Hace 10 años, Pascal Laugier convulsionó al mundo del cine de horror con la película Mártires, un violentísimo coctel de tortura y abusos, difícil de presenciar, que se convirtió en abanderada de la corriente llamada “Nuevo Extremismo Francés”.
Tras cumplirse una década, el polémico cineasta galo regresa con Pesadilla en el Infierno. Pero advierte que es una dosis muy distinta de espanto.
“Cuando haces una película como Mártires puedes caer fácilmente en una trampa: hacer lo mismo, una y otra vez, por los fans. Yo creo que como director jamás debes hacer películas con una firma.
“Creo que alguien que cayó en esa trampa fue (el italiano) Dario Argento. Tú necesitas ser todo lo libre que sea posible, aún si eso significa decepcionar a algunos de tus admiradores”, adelanta Laugier en entrevista vía mail.
Si en Mártires apostaba al impacto y a imágenes que encogían el estómago, en Pesadilla en el Infierno Laugier presenta un juego de espejos, mezcla de slasher, thriller y cinta de fantasmas, con muchos giros de tuerca.
La historia sigue a Pauline (la estrella pop canadiense Mylene Farmer) y sus hijas, Beth y Vera. En un viaje a conocer una casa que han heredado, son atacadas y casi asesinadas por un par de dementes.
Años después, Beth (Crystal Reed) es una escritora de éxito, mientras que su hermana, Vera (Anastasia Phillips) no puede dejar atrás la traumática experiencia. ¿O la realidad es otra?
Catalogado como un cineasta misógino porque en pantalla muestra sufrimientos femeninos extremos, el director dice que su meta es que sus historias agarren a los espectadores por el cuello y los haga salir temblando del cine.
“Mis películas jamás tratan a las mujeres como pequeños objetos victimizados. Desde mi debut, hablo de mujeres que rechazan el estatus de víctimas. Cuando pasan por eventos violentos, reaccionan.
“Pesadilla… es la historia de mujeres que luchan de vuelta. También la historia de una chica, Beth, que usará su experiencia como materia prima para su arte: literatura. Es lo que los estadounidenses llaman una historia de crecimiento”.
La película es la primera de ficción en la que participa Farmer, una diva en el mundo francófono, que aquí aparece más salpicada de sangre.
“Hicimos un video musical juntos, pero era algo demasiado corto y necesitábamos algo más. Trabajar con ella fue algo maravilloso e intenso. Las cámaras se fascinan por ciertos seres y Mylene es uno de ellos. Es única”, concluye Laugier.

Vivió horror real
Durante el rodaje de Pesadilla en el Infierno, la actriz Taylor Hickson (quien interpreta a Vera, de adolescente) tuvo un accidente que le desfiguró la cara.

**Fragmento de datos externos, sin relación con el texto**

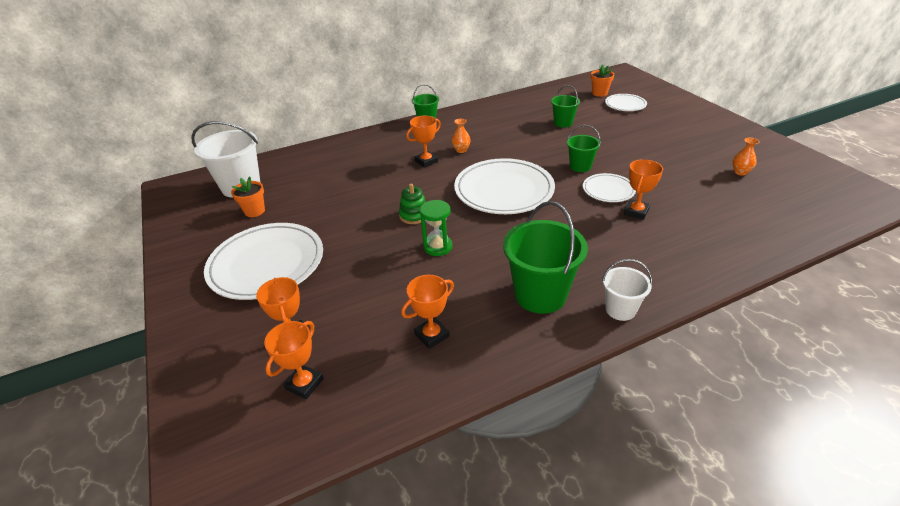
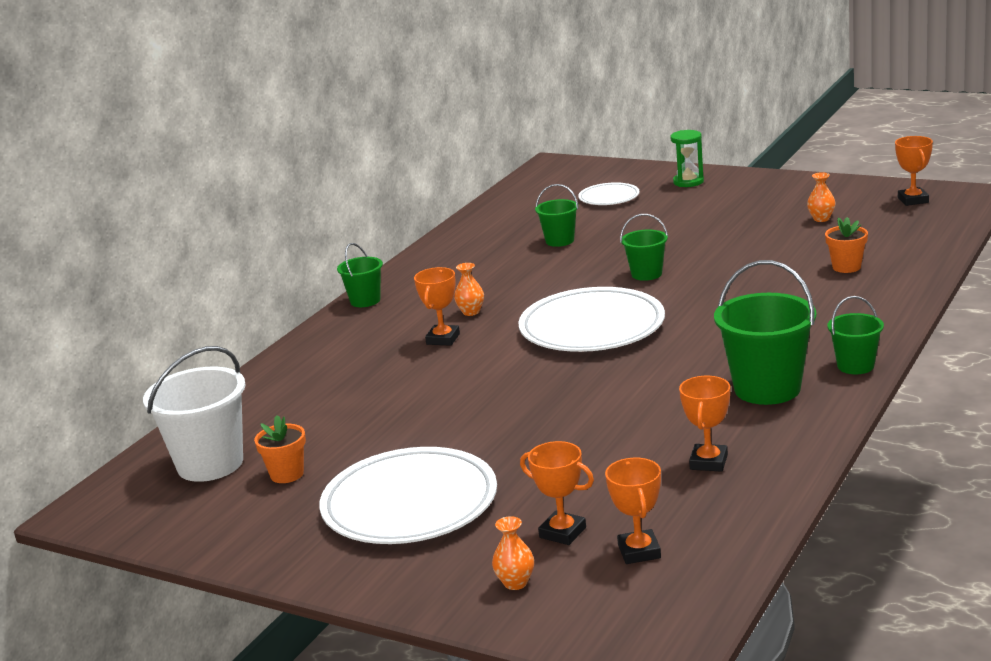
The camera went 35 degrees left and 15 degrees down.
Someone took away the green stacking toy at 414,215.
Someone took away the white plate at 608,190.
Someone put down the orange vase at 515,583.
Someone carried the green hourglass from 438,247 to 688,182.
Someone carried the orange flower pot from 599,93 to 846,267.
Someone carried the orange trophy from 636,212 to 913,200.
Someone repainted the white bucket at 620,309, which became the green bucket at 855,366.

-Según Deadline, durante una escena Hickson rompió a golpes un panel cuyos cristales la hirieron en el rostro.
-“Ella es mi actriz y, durante el rodaje, fue como una hija para mí. No siento sino amistad para con ella, tiene mi apoyo total e incondicional”, se limita a decir el director Pascal Laugier.
-Actualmente existe una demanda interpuesta por Hickson contra la casa productora del filme.